A Volatile Start To 2020
After starting the year on a more positive note, geopolitical uncertainty weighed on financial markets this week, after US President Donald Trump ordered the killing of top Iranian general Qassem Soleimani, bringing US-Iran tensions to a head. US Officials justified the move, stating that Soleimani was planning to attack a series of American targets within a matter of days, and was responsible for the training of terrorist armies and thousands of US deaths. The unexpected attack sent shockwaves through global markets on Friday, spilling over into Monday trading. Oil surged above $70 a barrel at the beginning of the week while global equities extended losses. Safe havens climbed, with gold rising to the highest in more than six years.
Tensions soared again today, as Iran struck back at the US, firing a series of missiles at two military bases in Iraq which were housing US troops. The strikes raised fears that the two countries were closer to war. But there were some indications that there would not be further retaliation on either side, with many observers labelling retaliations carefully calibrated, as to satisfy the outrage in Iran but provide an off-ramp to the crisis at the same time. President Trump announced in a statement earlier today that there would be no further action as it appeared that Iran was standing down, allowing markets some reprieve.
For more information on the Iranian missile attack, and what impact this has on our expectations and markets going forward, please see the attached Market Update document.
Waiting on the Data
As it stands, recent events have not altered our market outlook or positioning, and we continue to observe the economic data, waiting for confirmation whether bright spots observed in the data are temporary flashes of light against an otherwise bleak backdrop, or a more sustained improvement in the growth outlook.
Data released last week highlights the disparity between generally favourable conditions for consumer spending while business activity struggles in the face of persistent external and trade policy-related headwinds. Consumer spending remains the driving force behind GDP growth in both the US and the Eurozone, indicating that the consumer remains strong, which is encouraging. Labour market, home price and consumer confidence data released over the course of the week convey a favourable backdrop for consumer spending and a healthy labour market. On the other hand, global manufacturing continues to struggle amidst slowing global growth and trade policy headwinds, despite expectations for the phase one trade deal between the US and China to be signed next week.
Overall, we remain cautiously optimistic about risk-on asset performance, and expect to see a mild growth pickup in the first half of the year, supported by a stabilisation of the data, loose central bank policy and short term de-globalisation. We are poised to advantage of opportunities as part of our re-entry into equities once the data permits.
The US and China appear to be on track to sign the phase one trade deal, with President Trump set to welcome Chinese officials to the White House on January 15th.

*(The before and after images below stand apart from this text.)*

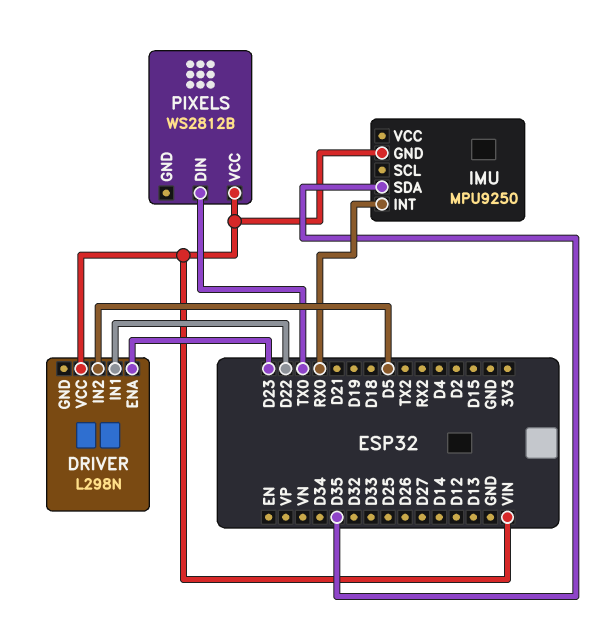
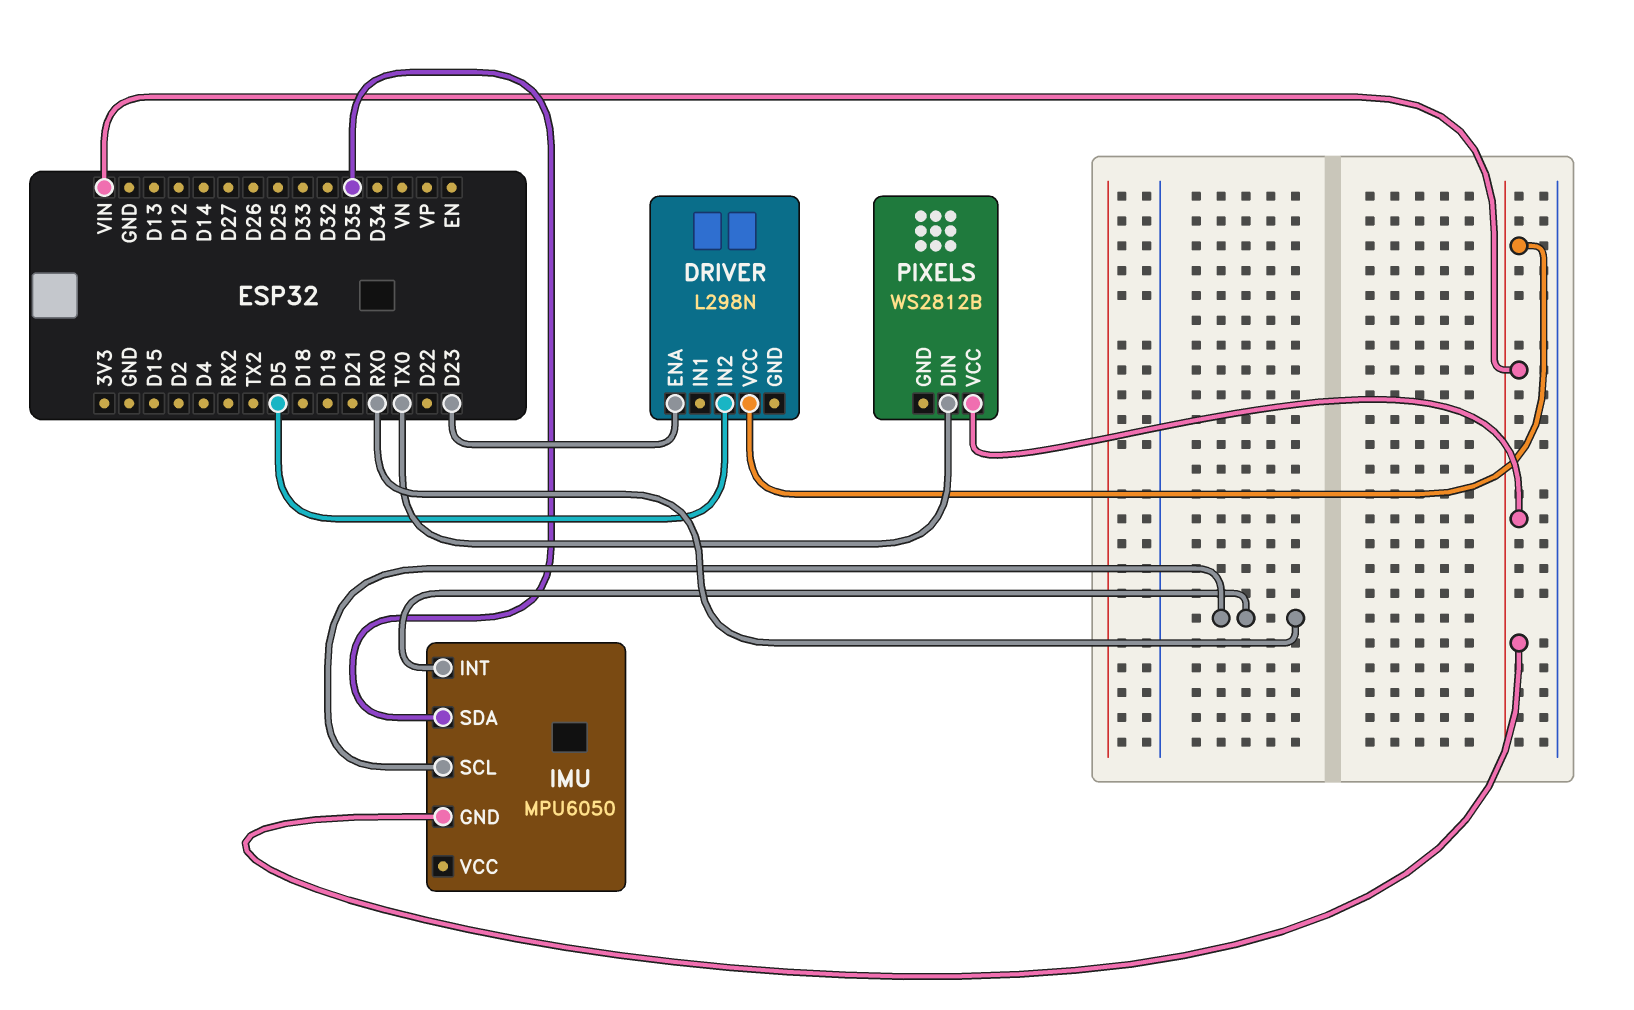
DRIVER pin IN1: D22 -> none
IMU: MPU9250 -> MPU6050
IMU pin SCL: none -> RX0

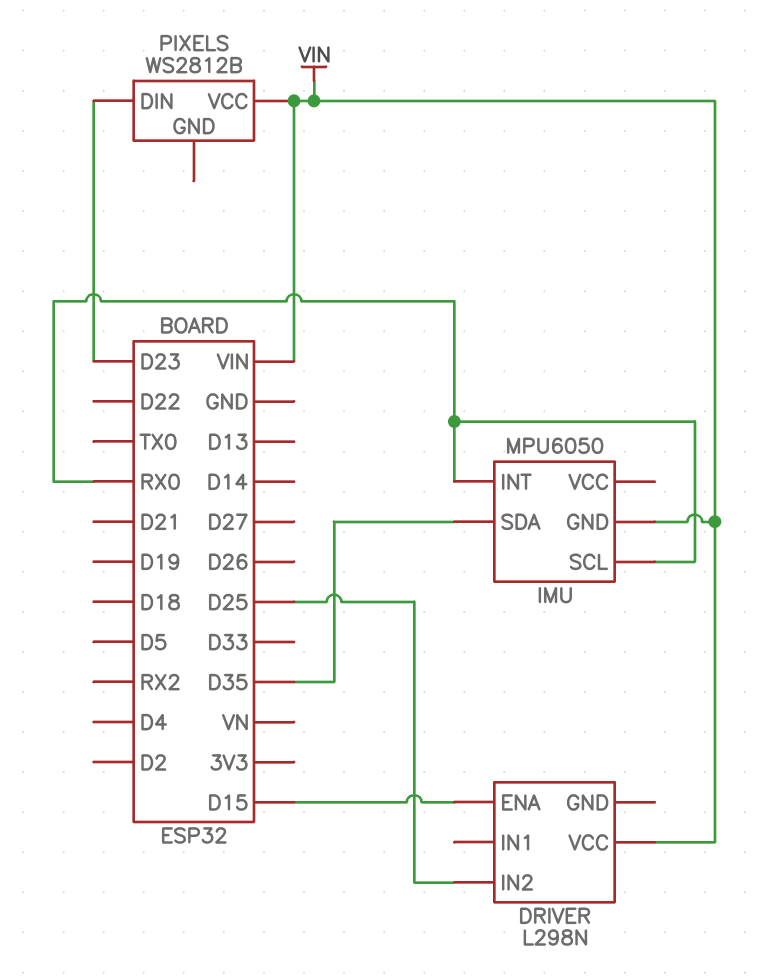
DRIVER pin ENA: D23 -> D15
DRIVER pin IN2: D5 -> D25
PIXELS pin DIN: TX0 -> D23

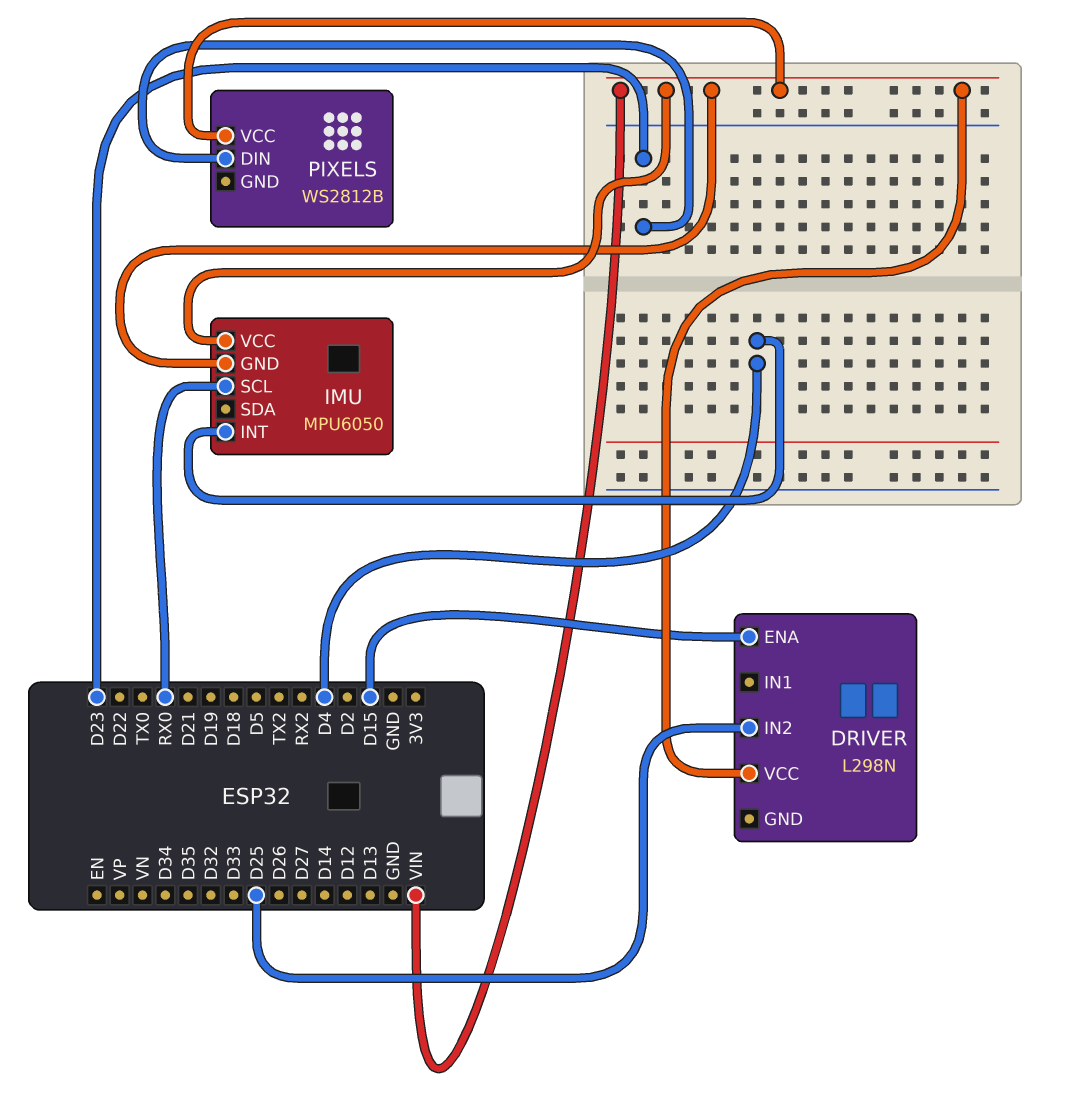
IMU pin INT: RX0 -> D4
IMU pin SDA: D35 -> none
IMU pin VCC: none -> VIN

This is just the first step in resolving long-standing trade issues, however trade optimism is expected to provide markets with some upward momentum over the week.
Key Events We Are Watching This Week:
- Thursday: Eurozone unemployment rate for November
- Friday: US unemployment rate for December, Non-Farms Payroll data.
For anyone who wants further data to substantiate the position please review the attached Global Economic Update document and the Economic Dataset below.
Model Portfolios & Indices
Global equity markets remained mixed over the week, with trade optimism being partially offset by risk-off sentiment owing to an escalation in US-Iran tensions. The OBI portfolios remain defensively positioned in comparison to normal market conditions, and we continue to closely monitor the data, looking for opportunities as they arise. The portfolios gained over the week owing to strong performance of our small/mid cap assets earlier in the week prior to the increase in US-Iran tensions, with changes made in recent weeks expected to continue to provide further support to portfolio performance going forward.
Please note that the YTD data in the table below reflects performance from the start of the new year.
The data above will not directly correlate to the indices as there is always a delay in pricing because the US markets close significantly later than the European markets and the Asian markets. The data set above reflects the last close and much of the day’s movements will not yet be reflected in the portfolios due to pricing delays. You cannot therefore directly correlate indices to the portfolios. The value of investments may fluctuate in price or value and you may get back less than the amount originally invested.
Past performance is not a guarantee of future performance. Performance figures quoted include the fund manager charges but exclude other fees such as adviser, custodian, switch and/or discretionary investment management fees. Unless otherwise instructed and accrued, income is reinvested into the portfolio.
This Day in History
On this day in 1918, US President Woodrow Wilson outlined his Fourteen Points for peace after the Great War. The principles were used for negotiations in order to end WW1.